介護・医療・保育では、利用者の食事、衛生、服薬、移動、非常用電源に必要な量を別途算定しましょう。
企業向け防災グッズの選び方

防災グッズは価格やセット内容だけでなく、必要量、保管性、操作性、品質、更新コストを総合的に比較し、自社の実情に合わせて選ぶことが重要です。
人数・勤務形態・来客数から必要量を計算する
通常の在籍人数ではなく、繁忙期やシフト交代時を含む最大在席人数を基準にします。パート、派遣、外注、研修参加者、来客等をどこまで保護対象にするかも決めておきましょう。
基本数量は「1人当たり必要量×人数×日数」で計算し、破損や期限切れ、配布ロスに備えた予備を加えます。複数拠点では、本社から配る前提にせず、道路寸断や立入制限が起きても各拠点で初動対応できる量を確保することが重要です。
保管場所と取り出しやすさを優先する
備蓄品は、耐震性があり、浸水しにくく、停電時でもアクセスできる場所に保管します。重い飲料水は低い位置、濡らしたくない電源機器や書類は高い位置に置くなど、品目に応じた配置が必要です。
一か所への集中を避け、フロア、店舗、倉庫、車両等に分散する方法も有効です。避難経路を塞がず、保管場所、鍵の位置、開封責任者を全員が確認できるよう、案内表示や配置図を用意しましょう。
安さだけでなく品質と使いやすさを確認する
保存期間、耐荷重、防水性、電池規格、対応温度、保証、交換部品の入手性等を確認します。手袋をした状態や暗所でも扱えるか、説明書がなくても基本操作がわかるかも重要です。

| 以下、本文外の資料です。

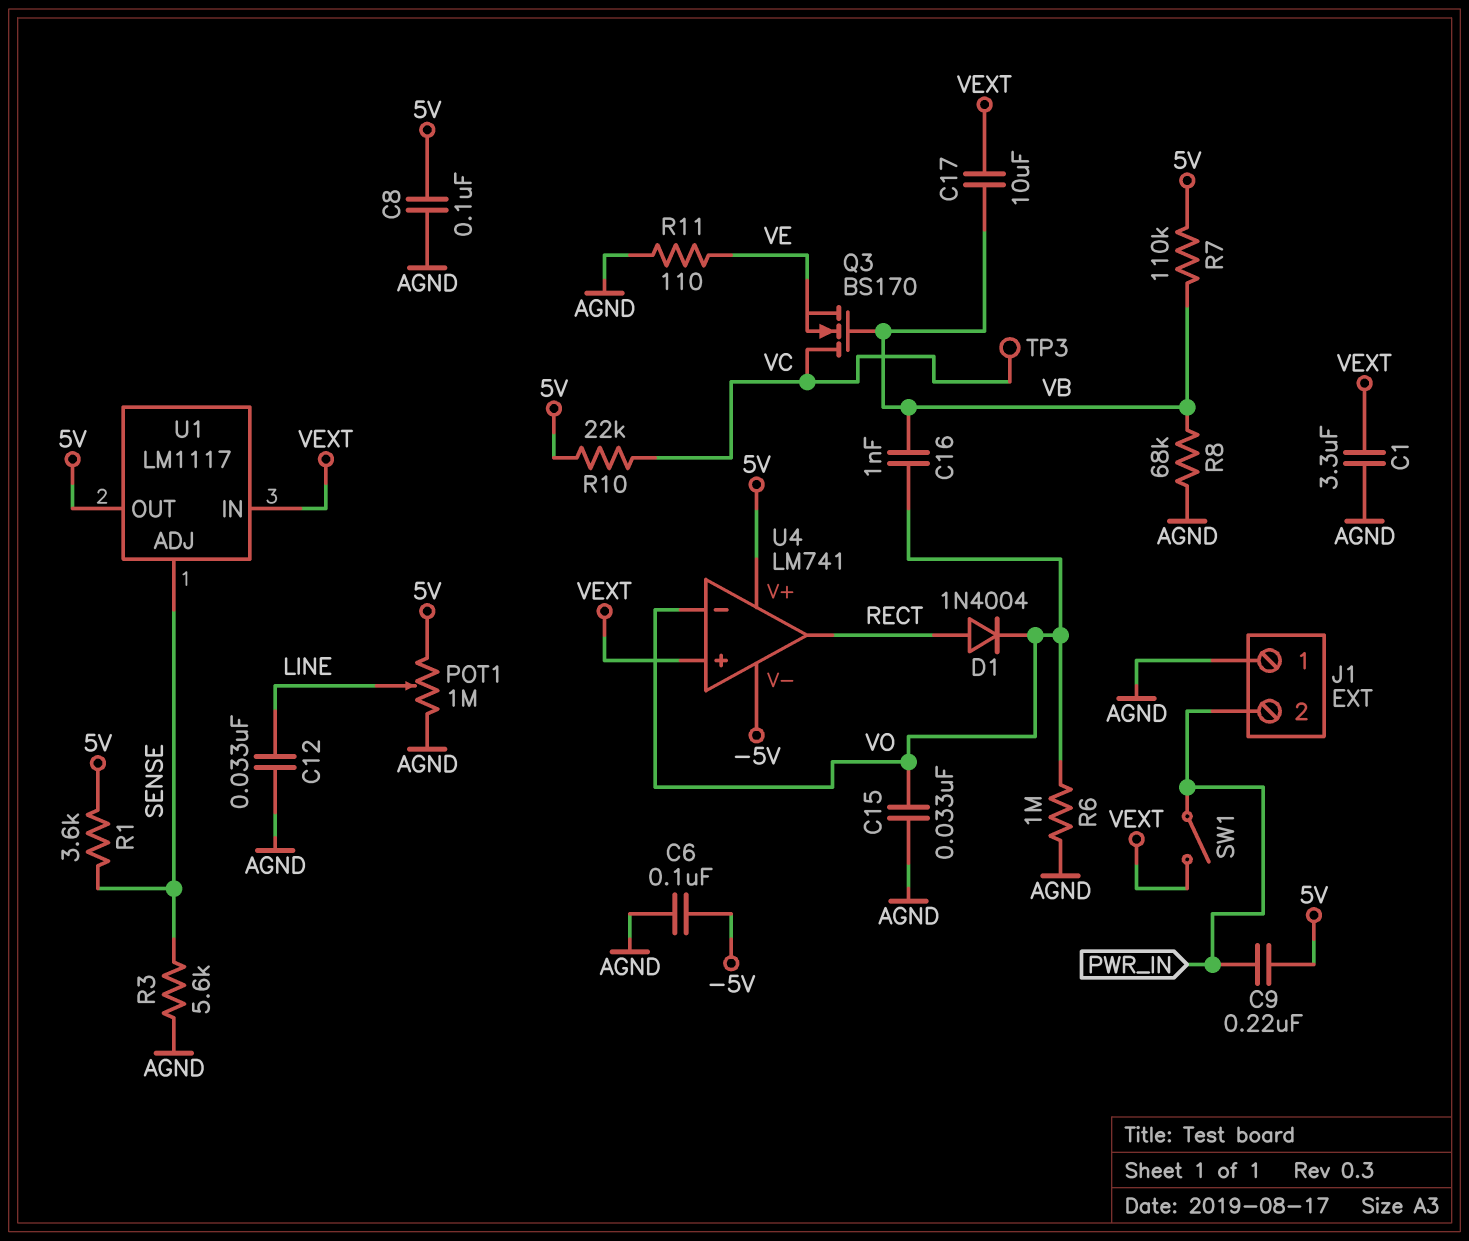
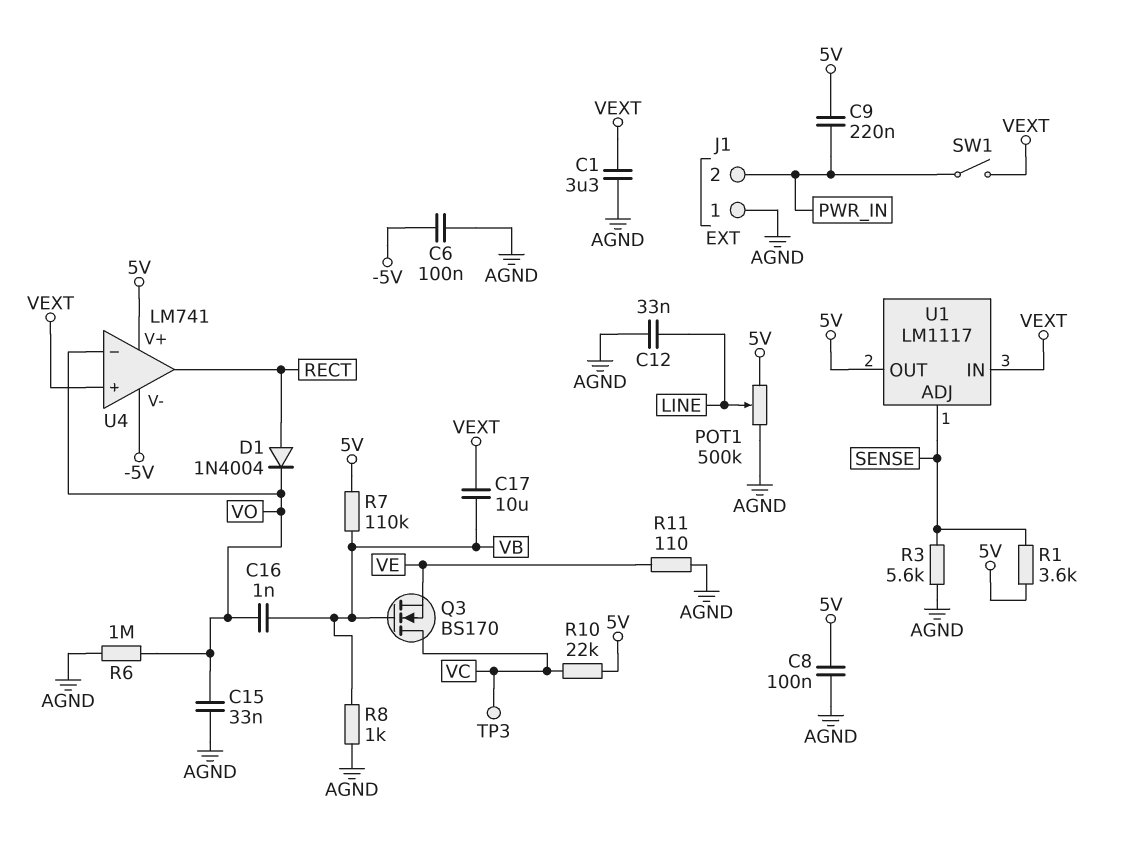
POT1: 1M (5V, AGND, wiper LINE) -> 500k (5V, AGND, wiper LINE)
R8: 68k (AGND, VB) -> 1k (AGND, VB)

市販の防災セットは導入しやすい一方、企業に必要な簡易トイレの数量、通信用品、業種固有の用品が不足している場合があります。購入後は内容を点検し、試食、開封、点灯、組み立て等を行って使いやすさを確認しましょう。
防災グッズを形骸化させない管理方法

備蓄品は購入後の台帳管理、期限更新、訓練、従業員への周知を継続して初めて災害時に機能します。担当者が変わっても管理できる仕組みにしておきましょう。
備蓄台帳と管理責任者を決める
備蓄台帳には、品名、数量、保管場所、購入日、使用期限・賞味期限、点検日、担当者等を記録します。紙に加え、共有できる表計算ソフトや在庫管理システムを使うと、複数拠点でも確認しやすくなります。

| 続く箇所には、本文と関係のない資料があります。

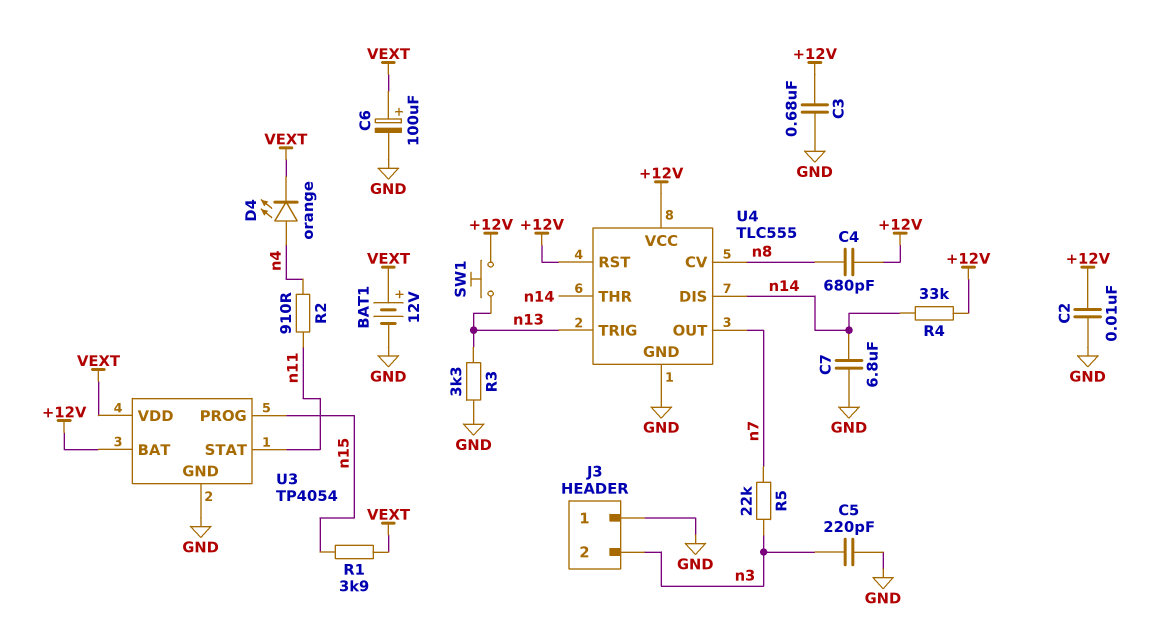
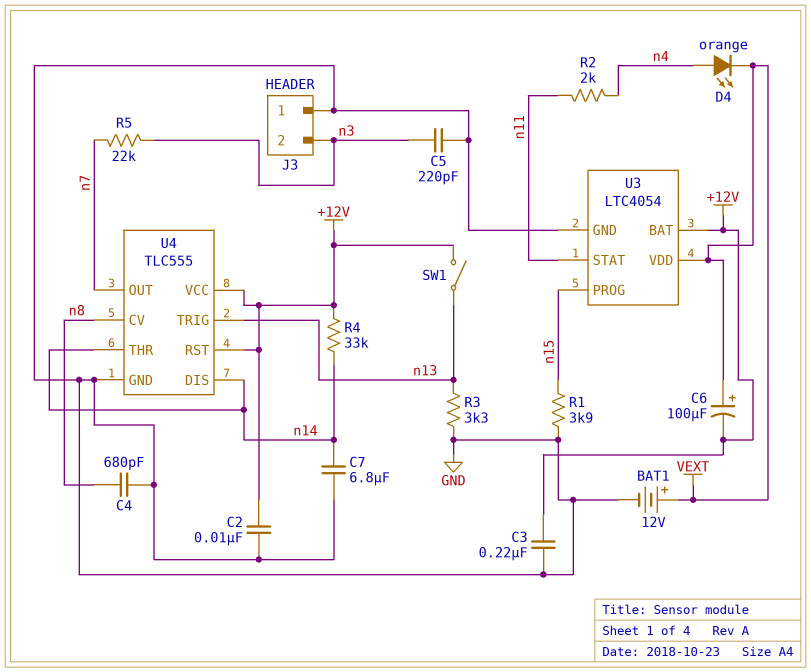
C3: 680nF (+12V, GND) -> 220nF (+12V, GND)
C4: 680pF (+12V, n8) -> 680pF (GND, n8)
C6: 100uF (plus VEXT, minus GND) -> 100uF (plus VEXT, minus +12V)
R1: 3.9k (VEXT, n15) -> 3.9k (GND, n15)
R2: 910 (n4, n11) -> 2k (n4, n11)
SW1: button (+12V, n13) -> switch (+12V, n13)
U3: TP4054 -> LTC4054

本社の統括責任者と各拠点の担当者を決め、発注、点検、廃棄、訓練の役割を分担しましょう。人員増減、拠点移転、レイアウト変更、業務内容の変更があった場合は、数量と配置も見直します。
期限管理とローリングストックを行う
食品、飲料水、医薬品、電池、凝固剤、消火器、AEDの消耗品等、期限や点検周期がある物品を分けて管理します。食品は防災訓練や試食の機会で消費し、使った分を補充するローリングストックを取り入れると、廃棄を減らしながら味や調理方法も確認できます。

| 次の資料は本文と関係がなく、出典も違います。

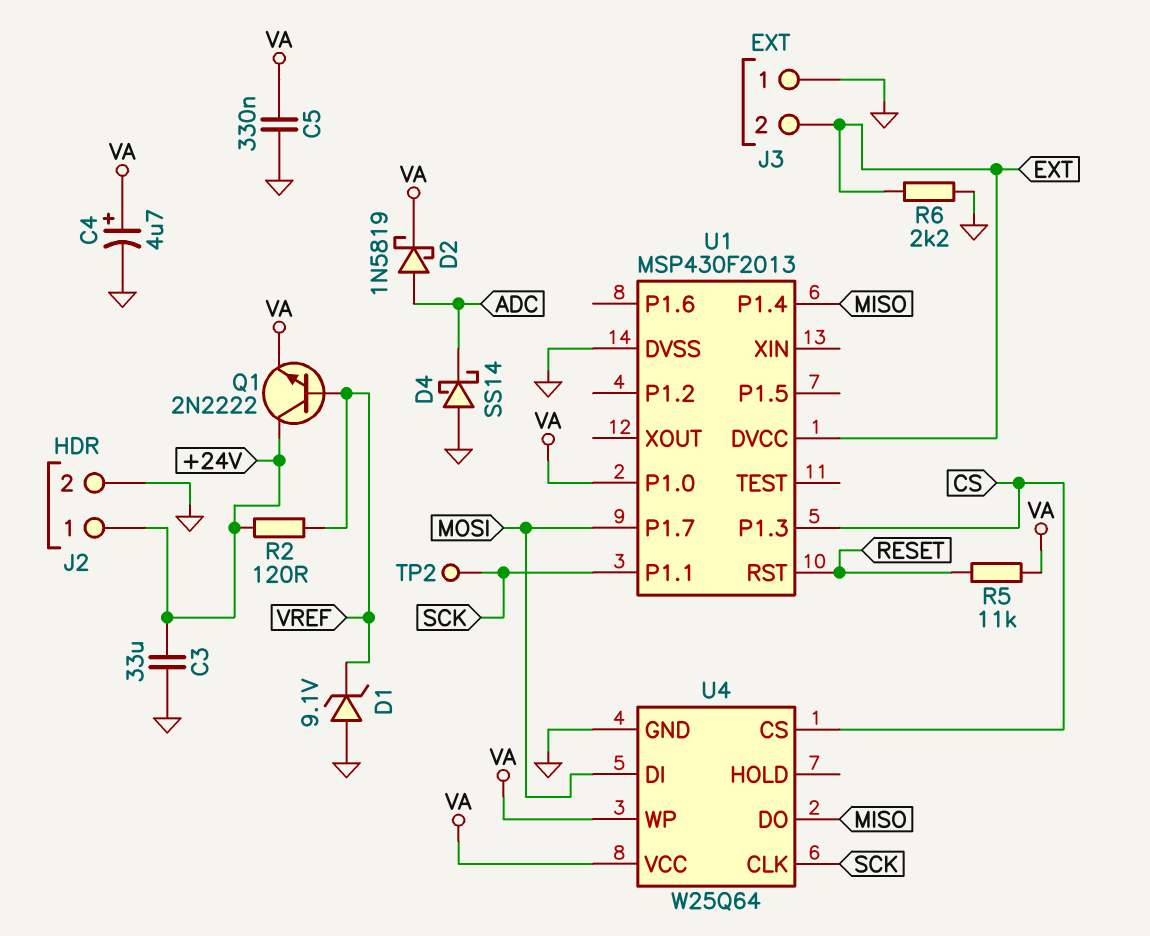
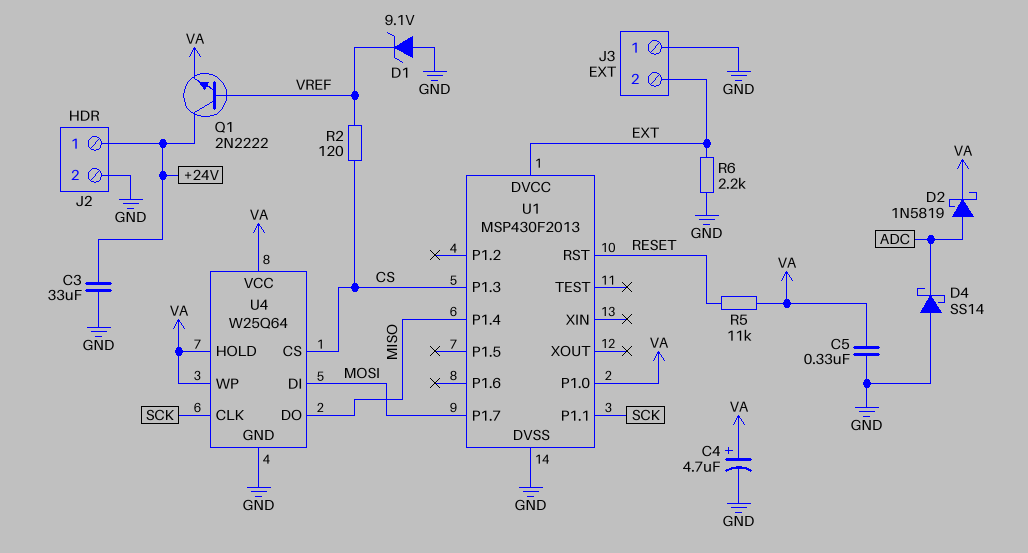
R2: 120 (+24V, VREF) -> 120 (CS, VREF)
TP2: test point (SCK) -> none
U4 pin HOLD: none -> VA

蓄電池や発電機は未使用でも劣化する可能性があるため、定期的に充電・試運転を行い、燃料やケーブルも点検しましょう。
配布・使用訓練を行う
訓練では、誰が備蓄庫を開けるか、水や食料を誰が配るか、簡易トイレをどこに設置するか、電力を何に優先するかを確認します。ライト、ラジオ、発電機、止水板、担架、携帯トイレ等は、実際に開封・設置・操作することが重要です。
訓練後は、数量不足、配置の不便さ、操作ミス、プライバシーや衛生面の課題を記録し、備蓄台帳やBCPを更新します。訓練日を点検日と兼ねる方法も有効です。
複数拠点・在宅勤務・外勤者にも備える
店舗、工場、倉庫、営業所等、各拠点が一定期間独立して初動対応できる備蓄を置きます。営業車、配送車、工事車両には、水、携行食、携帯トイレ、ライト、救急用品、雨具、反射ベスト、モバイルバッテリー等の車載セットを用意すると良いでしょう。
在宅勤務者は会社備蓄を利用できないため、個人備蓄の方針、購入補助の有無、安否確認方法、業務継続に必要な電源・通信手段を整理しておく必要があります。
防災グッズをBCPに組み込む

備蓄品の一覧をBCPの初動対応、安否確認、重要業務の継続、復旧手順と結び付け、物品と行動を一体で整備しておきましょう。
BCP策定率や課題について解説しています。
災害時の行動手順と備蓄品を対応付ける
地震、大雨、停電等の発生条件ごとに、情報収集、安否確認、避難・待機、設備停止、顧客連絡、重要業務の継続を時系列で整理します。各行動に必要な物品、保管場所、使用責任者を対応付けましょう。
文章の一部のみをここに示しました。